POST /v1/sql
Spice supports SQL queries directly from HTTP requests.
An example cURL:
curl -XPOST "127.0.0.1:8090/v1/sql" \
--data "SELECT avg(total_amount), \
avg(tip_amount), \
count(1), \
passenger_count \
FROM my_table \
GROUP BY passenger_count \
ORDER BY passenger_count ASC \
LIMIT 3"
Response:
[
{
"AVG(my_table.tip_amount)": 3.072259971396793,
"AVG(my_table.total_amount)": 25.327816939456525,
"COUNT(Int64(1))": 31465,
"passenger_count": 0
},
{
"AVG(my_table.tip_amount)": 3.3712622884680057,
"AVG(my_table.total_amount)": 26.205230445474996,
"COUNT(Int64(1))": 2188739,
"passenger_count": 1
},
{
"AVG(my_table.tip_amount)": 3.7171302113290854,
"AVG(my_table.total_amount)": 29.520659930930304,
"COUNT(Int64(1))": 405103,
"passenger_count": 2
}
]
This allows for simple integration into any language or framework.
- Python
- Javascript
from typing import Optional
import requests
import pandas as pd
def query_runtime(query: str, url: str = "http://127.0.0.1:8090") -> Optional[pd.DataFrame]:
response = requests.post(url, data=query)
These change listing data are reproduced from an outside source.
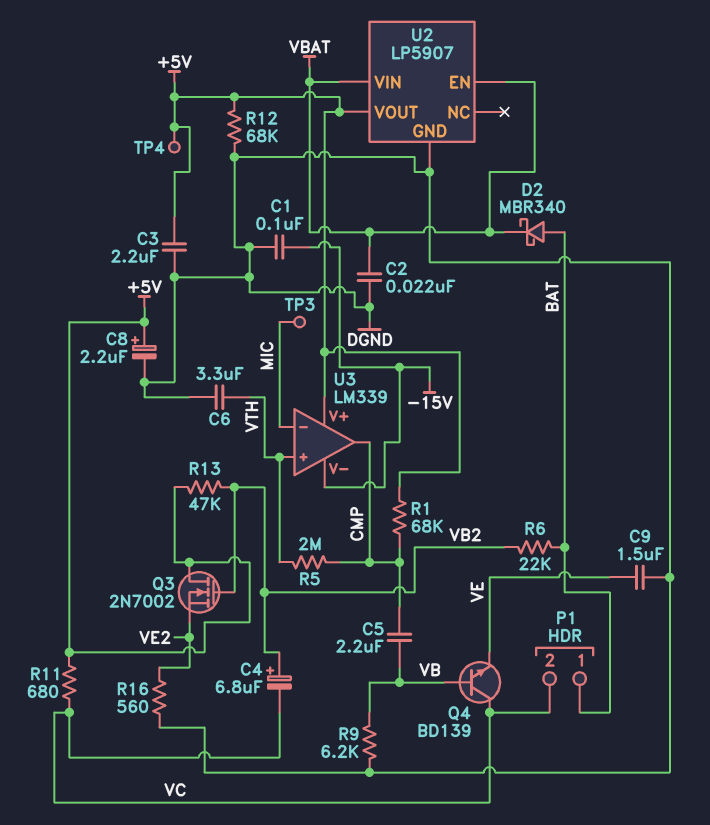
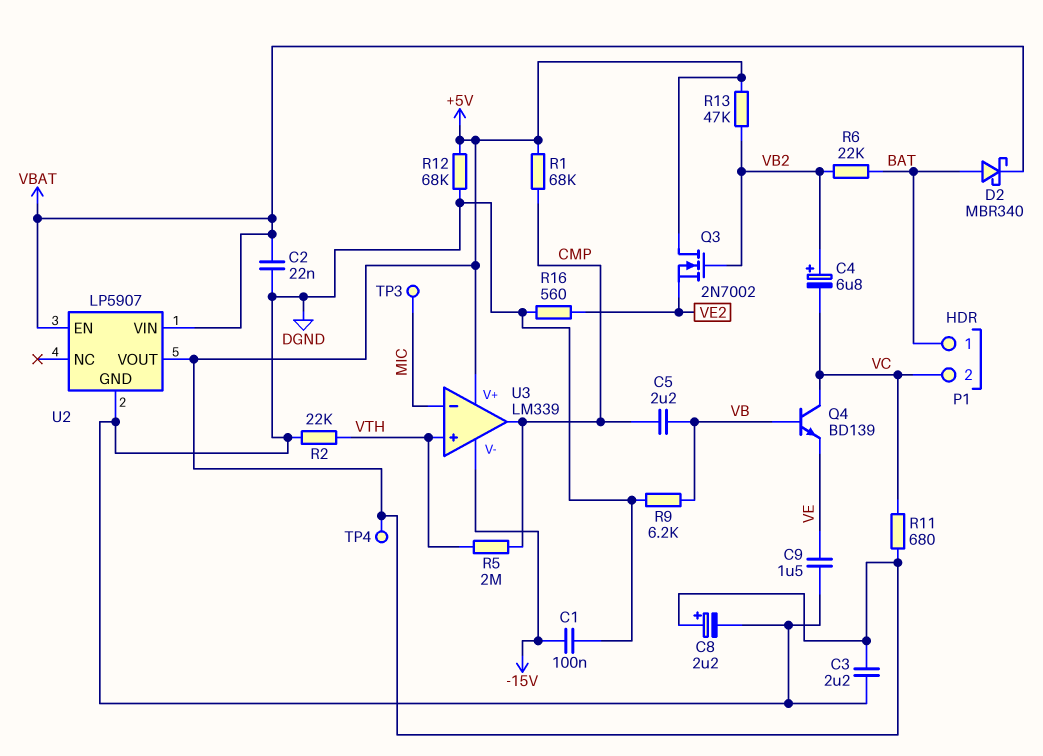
C6: 3.3uF (DGND, VTH) -> none
R2: none -> 22k (DGND, VTH)

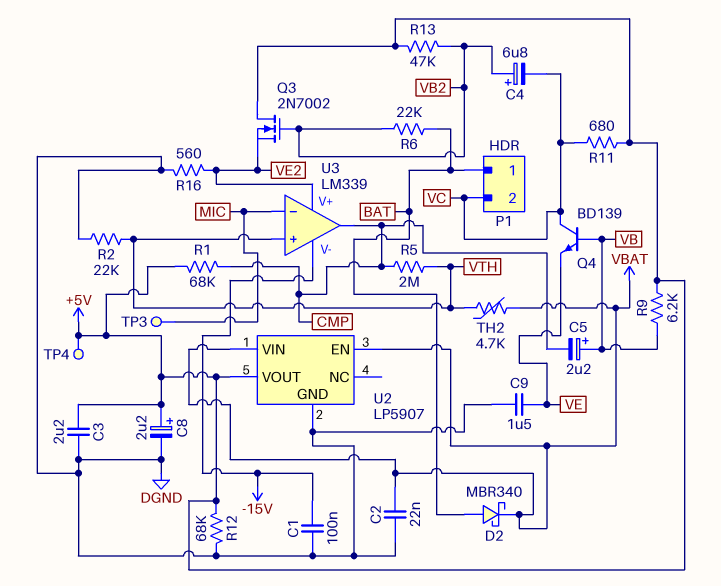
C5: 2.2uF (CMP, VB) -> 2.2uF (plus VB, minus CMP)
R9: 6.2k (DGND, VB) -> 6.2k (+5V, VB)
TH2: none -> 4.7k (VBAT, VTH)
U3 pin V+: +5V -> VE2

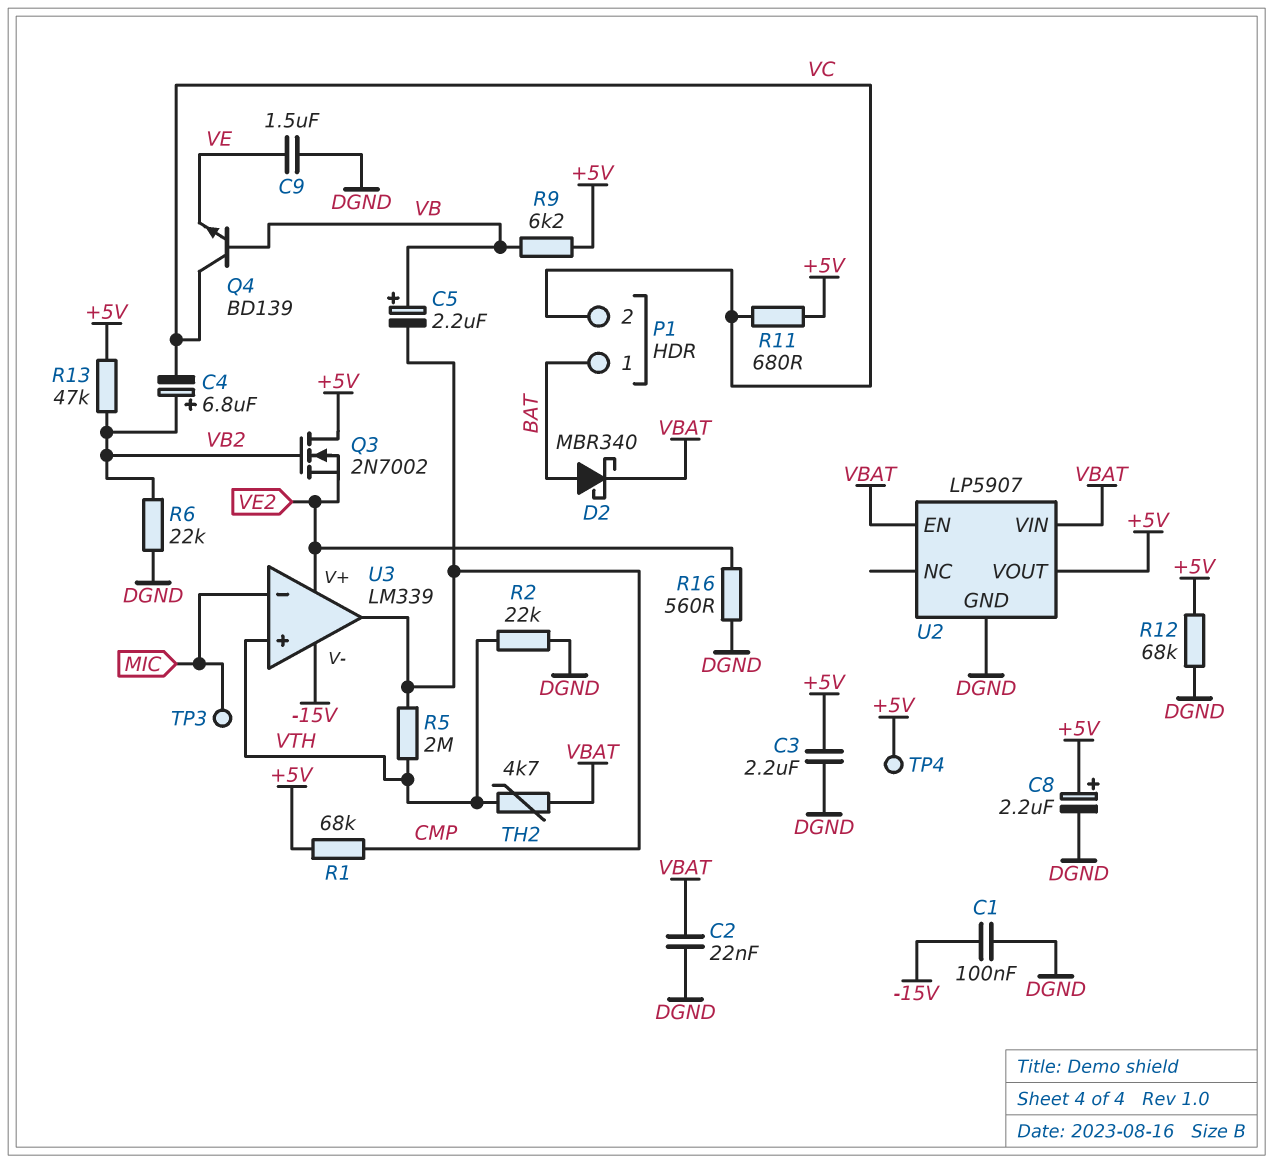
R6: 22k (BAT, VB2) -> 22k (DGND, VB2)

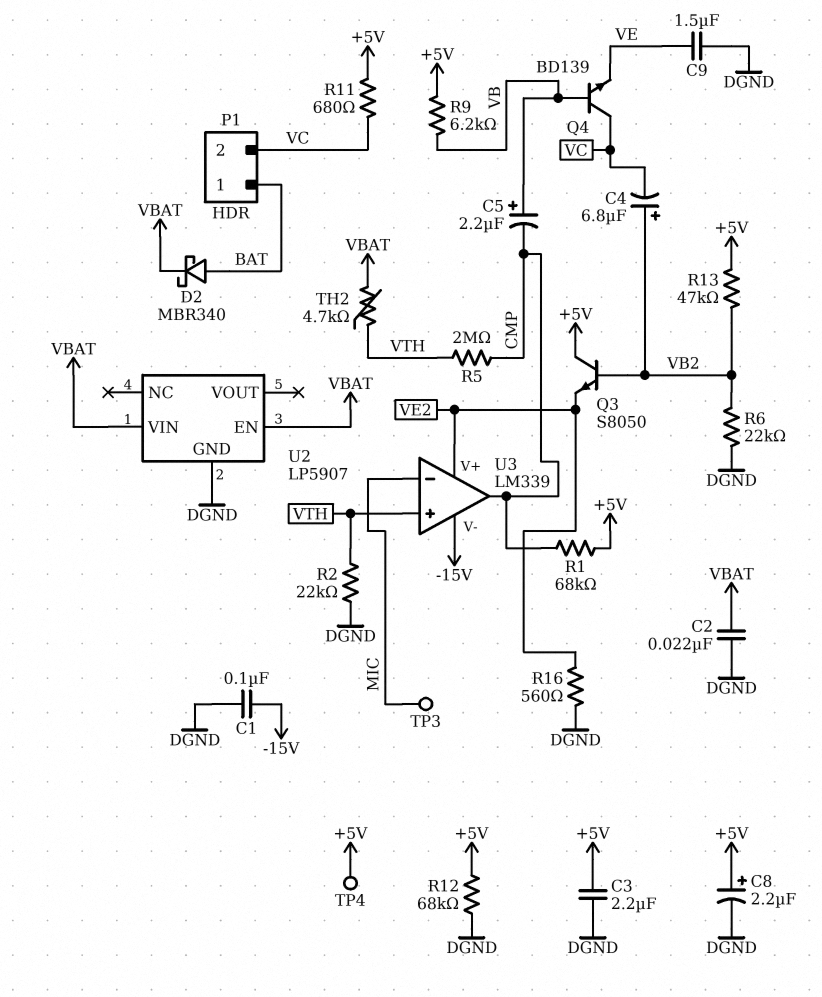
Q3: NMOS 2N7002 (G VB2, D +5V, S VE2) -> NPN S8050 (B VB2, C +5V, E VE2)
U2 pin VOUT: +5V -> none

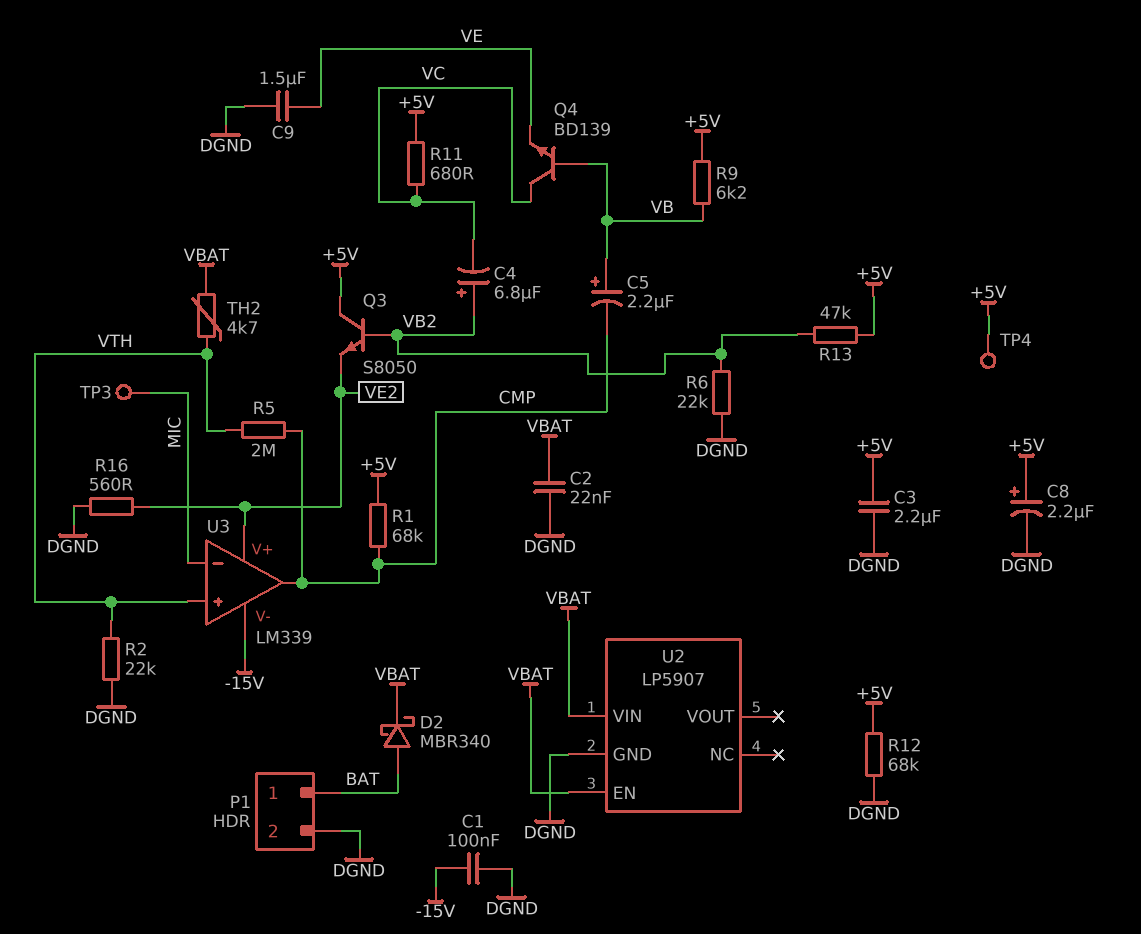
P1 pin 2: VC -> DGND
if response.status_code != 200:
print(f"Error: Received status code {response.status_code}")
return None
return pd.DataFrame(response.json())
async function queryRuntime(query, url = "http://127.0.0.1:8090") {
try {
const response = await fetch(url, {method: 'POST', body: query});
if (!response.ok) {
console.error(`Error: Received status code ${response.status}`);
return null;
}
return await response.json();
} catch (error) {
return error;
}
}